Ghost cover

Ghost

Jason Reynolds (2016)

A kid who can't stop running from his past discovers what it means to run toward something instead.

EraContemporary
Pages180
Difficulty☆☆☆☆ Accessible
AP Appearances0

For Students

Because Ghost sounds like someone you know — or someone you are. It is 180 pages long, which means you can actually finish it, and every page is doing something. The book does not talk down to you. It does not pretend that your life is simple. It takes a kid who has been through something terrible and shows him figuring out, in real time, whether he is going to be defined by the worst thing that happened to him or by what he does next. Also, it is genuinely funny, which matters more than most English teachers admit.

For Teachers

Ghost is a text that teaches itself — the voice is so immediate that students engage before they realize they are doing literary analysis.

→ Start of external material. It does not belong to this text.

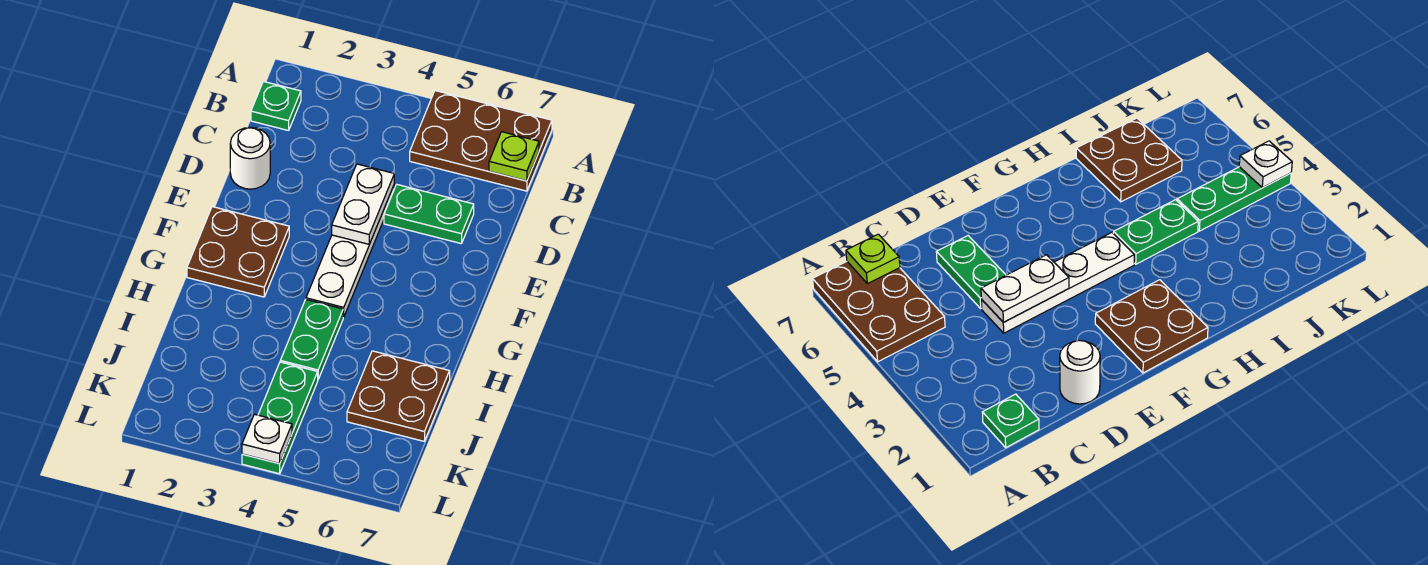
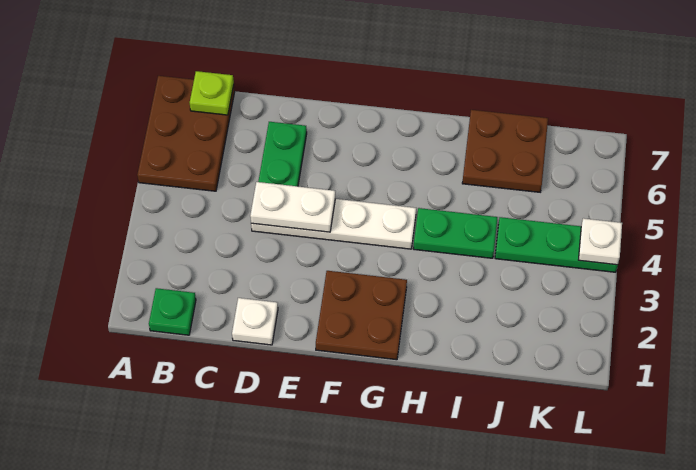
white round brick D1 level 1 -> white plate D1 level 1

The novel supports close reading of voice, metaphor, and narrative structure while remaining genuinely accessible to below-grade-level readers. The Track series provides natural extension: assign Ghost as the core text, then let students choose Patina, Sunny, or Lu for independent reading. The shoplifting arc is ideal for ethics discussions that go beyond right/wrong binaries.

Why It Still Matters

Everyone carries something — a memory, a shame, a thing they did or a thing that was done to them. Ghost is about what happens when you stop letting that thing drive and start driving yourself. The sneakers scene alone is worth the read: it captures the relationship between poverty, shame, and bad decisions with more precision than most adult novels manage. If you have ever wanted something you could not afford, and if wanting it made you feel less than, this book already knows your name.